Barulho de conversa as minhas costas me trás de volta a realidade e dou-me conta de um constante fluxo de alunos adentrando a sala.
Meninos com um olhar brincalhão e meninas soltando risinhos eufóricos enquanto olham e conversam com a ultima pessoa de toda a multidão. Continuo a olhar com indiferença quando noto cabelos ruivos mexendo-se levemente. Desço os olhos e encontro um curioso olhar castanho claro me fitando.
Me obrigo a virar o rosto e encaro o quadro branco a minha frente que logo vejo começar a ser preenchido pela professora de física.
As horas de arrastam e enfim ouço o sinal anunciando o intervalo. Levanto-me preguiçosamente e caminho sem pressa até o refeitório onde aguardo na fila para comprar uma garrafa de água. Espero pacientemente até ouvir uma voz suave ao pé do meu ouvido: Você não vai se apresentar?
Viro bruscamente e me deparo com olhos castanho claros, um nariz pequenino e arrebitado e uma boca rosada que sorri para mim.
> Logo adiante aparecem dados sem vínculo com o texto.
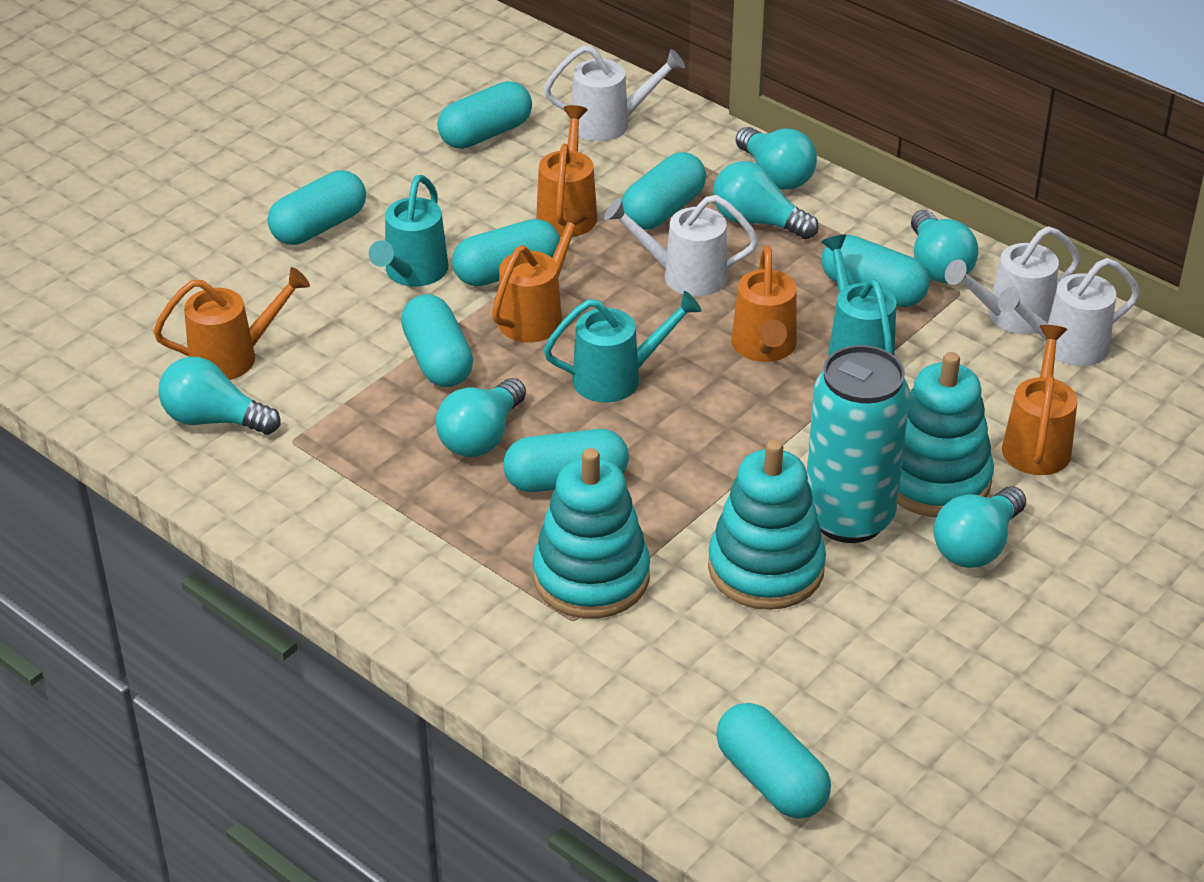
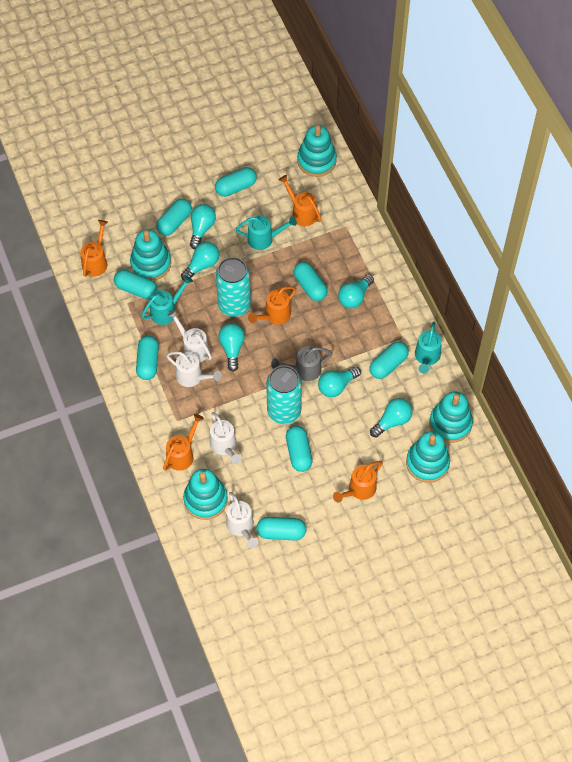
grey watering can: 0 -> 1
turquoise can: 1 -> 2
turquoise stacking toy: 3 -> 5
Fito novamente seus olhos e antes que pense em algo para responder ela segue falando: Sou a Anna, prazer. Hoje é meu primeiro dia, todos se apresentaram exceto você.
Olhos suas quase invisíveis sardas e digo: Julia.
Ela: Desculpe, o que disse?
Suspiro olhando novamente para sua boca: Julia. Meu nome é Julia.
Viro em direção ao balcão e noto que chegou minha vez. A senhora que atende ao perceber que é a freguesa acena afirmativamente com a cabeça e entrega-me meu pedido sem troca de palavras.
-Uau, isso é muito legal. Esse lance de ela saber o que você quer. É igual a você ir em uma lanchonete e pedir "O de sempre, por favor".
Deparo-me surpresa com a Anna ao meu lado, achei que já teria voltado para a simpatia de outras pessoas.
Retorno a sala, bebericando o líquido e mais uma vez me surpreendo com a voz suave ao meu lado: Sabe, você não é muito comunicativa.
Sem virar em sua direção respondo: Não tenho hábito de conversar.
-Devia ter, sua voz é linda.
Tal elogio pega-me de surpresa e viro a cabeça em sua direção encontrando um lindo sorriso em sua face.